Karl Friedrich Johann von Müller (2 October 1813, Stuttgart – 27 April 1881, Frankfurt am Main) was a German painter, known for his portraits of women.

== Biography ==
von Müller was born in 1813 in the Kingdom of Württemberg. His father was the copper engraver Johann Friedrich Müller, who died when he was only three. Shortly after, his family moved to Dresden, in the Kingdom of Saxony, where they lived with his grandfather, Johann Gotthard von Müller, who was also an engraver. In 1822 his mother remarried, to a pastor from Stuttgart, but died the following year.

During that time, he had been placed in the home of a teacher at the Latin school, but returned to his grandfather's home after his mother's death and was given drawing lessons. When they were completed, he studied painting with Johann Friedrich Dieterich at the State Academy of Fine Arts Stuttgart.

In 1831, after his grandfather's death, he moved to Munich, Kingdom of Bavaria, to attend the Academy of Fine Arts, where he studied with Peter von Cornelius and majored in history painting, but left without completing his studies. After a short stay in Stuttgart, he went to Paris in 1833 to become a student of Jean-Auguste-Dominique Ingres. Four years later, when Ingres was appointed Director of the French Academy in Rome, Müller followed him and stayed for eleven years. It was there that he created his best known works. He left Italy during the Revolutions of 1848, briefly returned to Stuttgart, spent two years in Frankfurt, then settled in Paris.

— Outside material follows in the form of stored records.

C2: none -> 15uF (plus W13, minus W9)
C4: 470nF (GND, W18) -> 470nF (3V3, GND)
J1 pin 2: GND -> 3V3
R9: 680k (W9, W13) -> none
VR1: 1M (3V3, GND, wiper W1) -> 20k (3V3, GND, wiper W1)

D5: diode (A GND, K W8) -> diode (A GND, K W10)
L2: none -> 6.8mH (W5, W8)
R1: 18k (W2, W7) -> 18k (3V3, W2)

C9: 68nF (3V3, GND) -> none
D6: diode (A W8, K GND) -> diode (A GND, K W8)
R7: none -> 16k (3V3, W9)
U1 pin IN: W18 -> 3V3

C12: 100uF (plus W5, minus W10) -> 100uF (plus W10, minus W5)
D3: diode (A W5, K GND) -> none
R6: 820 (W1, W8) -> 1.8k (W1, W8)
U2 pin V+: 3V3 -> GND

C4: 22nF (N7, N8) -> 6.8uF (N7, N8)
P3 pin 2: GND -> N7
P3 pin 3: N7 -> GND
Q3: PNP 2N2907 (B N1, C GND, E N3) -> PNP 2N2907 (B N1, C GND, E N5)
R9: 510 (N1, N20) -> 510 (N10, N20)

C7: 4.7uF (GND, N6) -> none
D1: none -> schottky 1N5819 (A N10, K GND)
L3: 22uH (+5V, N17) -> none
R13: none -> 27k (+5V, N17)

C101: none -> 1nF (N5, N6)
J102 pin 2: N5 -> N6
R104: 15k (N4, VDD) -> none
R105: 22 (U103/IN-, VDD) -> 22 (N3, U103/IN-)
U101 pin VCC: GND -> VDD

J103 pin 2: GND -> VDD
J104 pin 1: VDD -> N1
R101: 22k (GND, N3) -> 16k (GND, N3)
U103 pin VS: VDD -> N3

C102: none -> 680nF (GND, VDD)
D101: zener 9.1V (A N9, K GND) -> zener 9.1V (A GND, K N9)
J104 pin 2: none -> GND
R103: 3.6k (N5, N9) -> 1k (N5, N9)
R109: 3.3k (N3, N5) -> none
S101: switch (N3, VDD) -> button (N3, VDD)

In 1855, he married Emma Friederika Stumm (born 1834), who was originally from Neunkirchen. Together, they built a house in Paris, which became a popular meeting place for their fellow German expatriates. At this time, he switched from painting contemporary scenes to depicting episodes from mythology. These were judged to be less original. He also continued to produce portraits, which proved to be more popular.

He left Paris and moved to Frankfurt in 1867. Three years later, the Franco-Prussian War severed his remaining ties to Paris. In 1877, he donated numerous hand drawings by his father and grandfather to the "Royal Engraving Cabinet" at the Staatsgalerie Stuttgart. In return, he was raised to the nobility. In 1878, he donated his last oil painting, Faust and Helen, to a new gallery at the Schloss Rosenstein.